Changing Focus on America
For the first time since the early 80s, Nintendo is once again focusing on the American market. Previous E3 presentations were done with Satoru Iwata and Shigeru Miyamoto, as well as other Japanese developers taking the stage to talk about their upcoming games in Japanese. A translator was provided for American viewers of course, but the intention was to broadcast the Nintendo E3 press conference in Japan for Japanese viewers. Now, Nintendo will focus purely on each market individually, by addressing them through a series of Nintendo Directs designed for their specific region.
Nintendo realizes that in order to succeed, the Wii U must be successful in America. At the time of writing, only 3.45 million units have been sold since the November launch, which was rather strong. To counter the stalled sales, Nintendo recently announced a change-up in their day to day operations. Satoru Iwata is now the CEO of Nintendo of America, giving him what Nintendo calls the ability to streamline its international business.
Over the next few months, we’re likely to see advertisement for the Wii U step up tremendously. We’ve already seen three new advertisements showing families playing the Wii U, as well as several promotional materials at trade shows like PAX East explaining the difference between the Wii and the Wii U. Expect to see the same at E3.
Staying out of Microsoft and Sony’s Fight
Nintendo chose not to take the stage this year to avoid being sandwiched between Microsoft and Sony and their respective console releases. Inevitably after each of the big three give their press conferences, journalists around the world take to the Internet and write a “Who won E3?” article for their viewers. With Nintendo’s hardware already available, their focus on games is going to seem a lot less grand to the general gamer. Therefore, they’ve removed themselves from that position entirely and can focus on delivering information on games to those who want it.
Last year at E3, I waited in line for up to an hour to play some of the newest Wii U games. For the entire three days that the show floor was open, Nintendo’s booth was packed to the brim with people wanting to play the new games. Microsoft and Sony’s booths were full as well, but walking through the showfloor you could always catch a lull there. In fact, the guys working the PlayStation Allstars: Battle Royale booth actually begged me and my colleague to play on the second day, as there was no one within the trailer.
Nintendo knows that it’s a force to be reckoned with when it comes to software and the Wii U is certainly capable of going head to head during the next generation. With rumors like always online connectivity required for the Xbox and the PlayStation 4 allowing a limited use of used disks, Nintendo is standing up and saying, “We’re giving you games. We’re not putting any limitations on those games. Come play with us.” That’s a good thing.

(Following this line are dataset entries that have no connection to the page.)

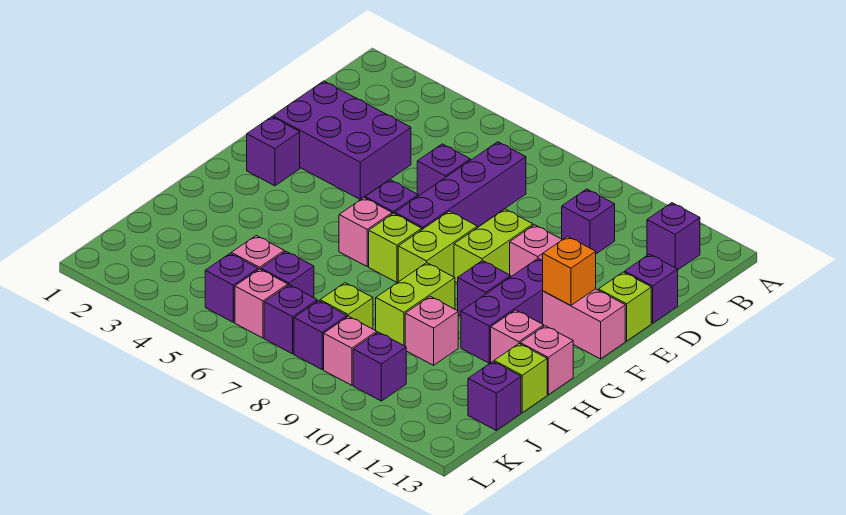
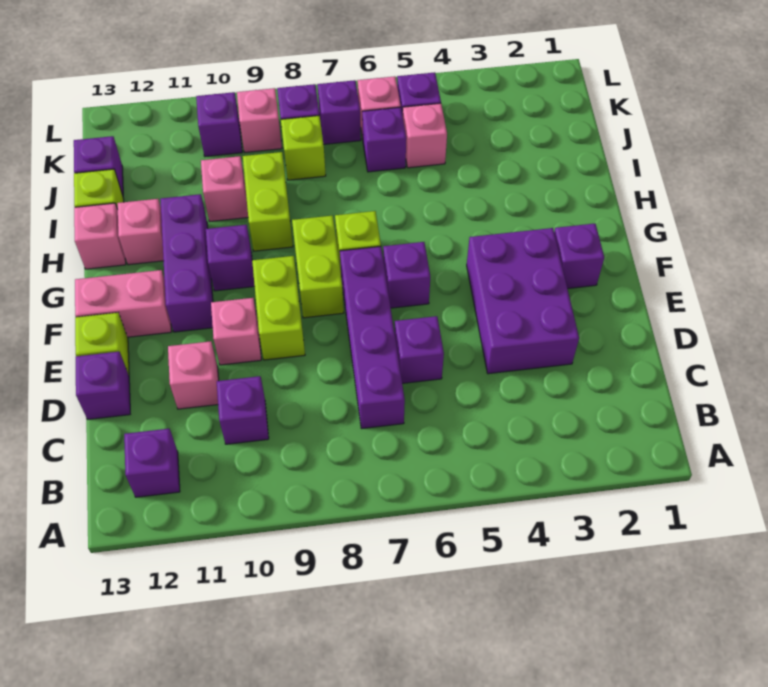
purple brick D2:E4 level 1 -> purple brick D3:F4 level 1
orange brick F12 level 2 -> none
pink brick G6 level 1 -> pink brick D11 level 1

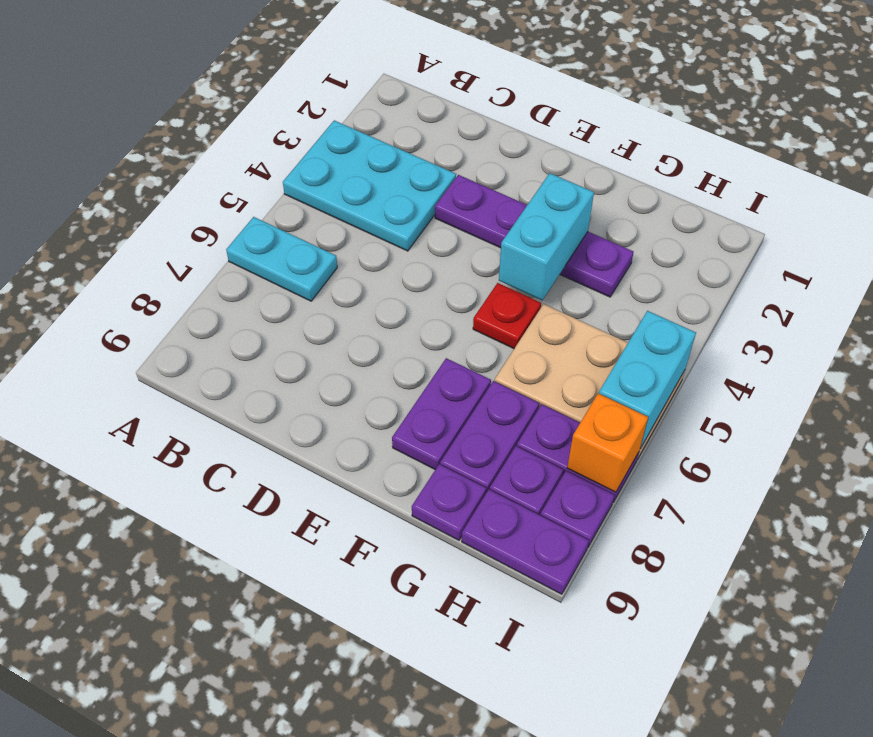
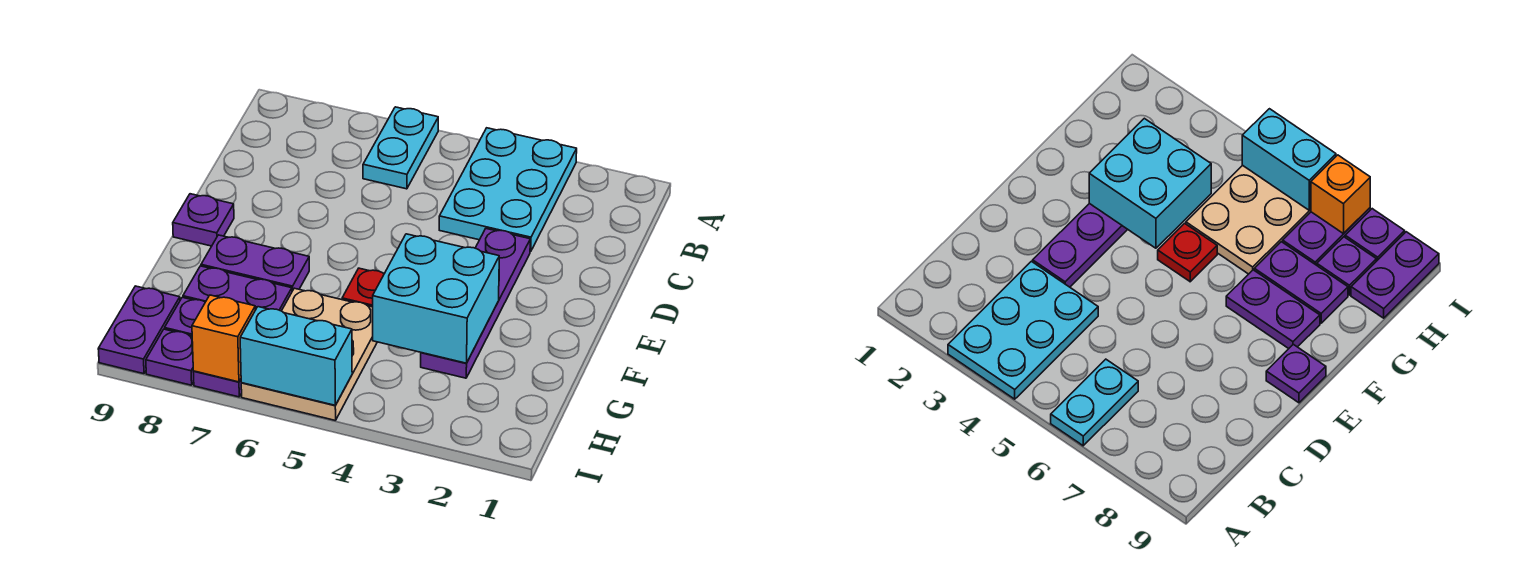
cyan brick F3:F4 level 2 -> cyan brick F3:G4 level 2
purple plate G9 level 1 -> purple plate E9 level 1

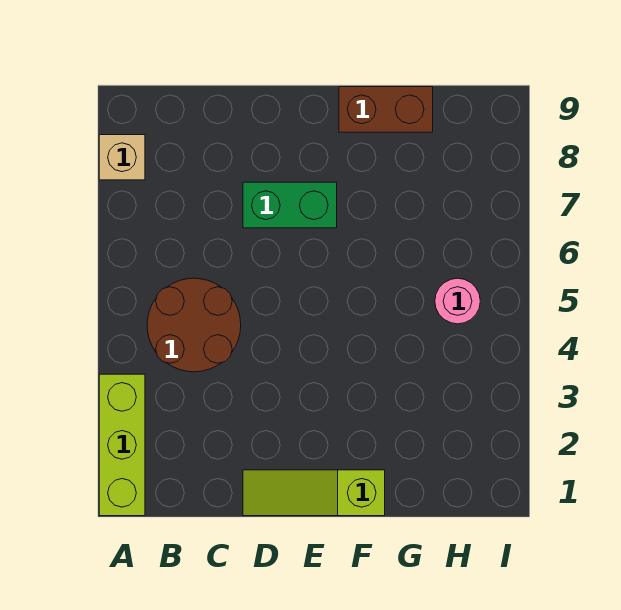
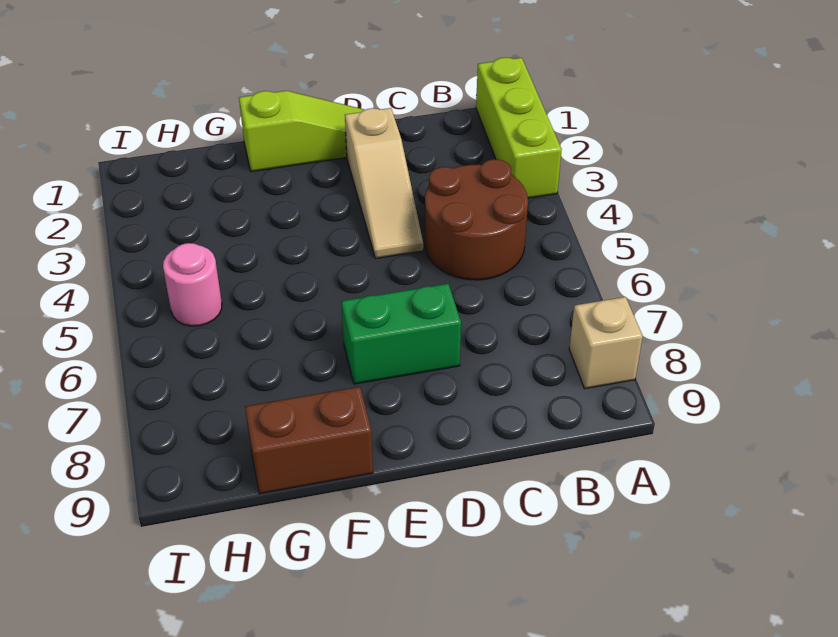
none -> tan slope D2:D4 level 1 top 2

Better Coverage for Journalists and You
While the Nintendo booth will still be available at this year’s E3, Nintendo is taking the time to set up press meetings with outlets in order to provide exclusive hands-on coverage with what’s happening this year. That means journalists will be able to bring you news that’s focused on the content they’re previewing. You’ll get the same hands-on treatment that journalists get, without having to listen to the massive muffle that is the E3 show floor. In short, Nintendo is ensuring journalists can provide you with custom-tailored content about the games you want to see.
Overall, some may lament the loss of the E3 conference for Nintendo, but the reality of the situation is that it just wasn’t feasible this year. Both Microsoft and Sony will be at each other’s throats from the moment the doors open and Nintendo just wants you to play their games. I think I know where I’m headed first.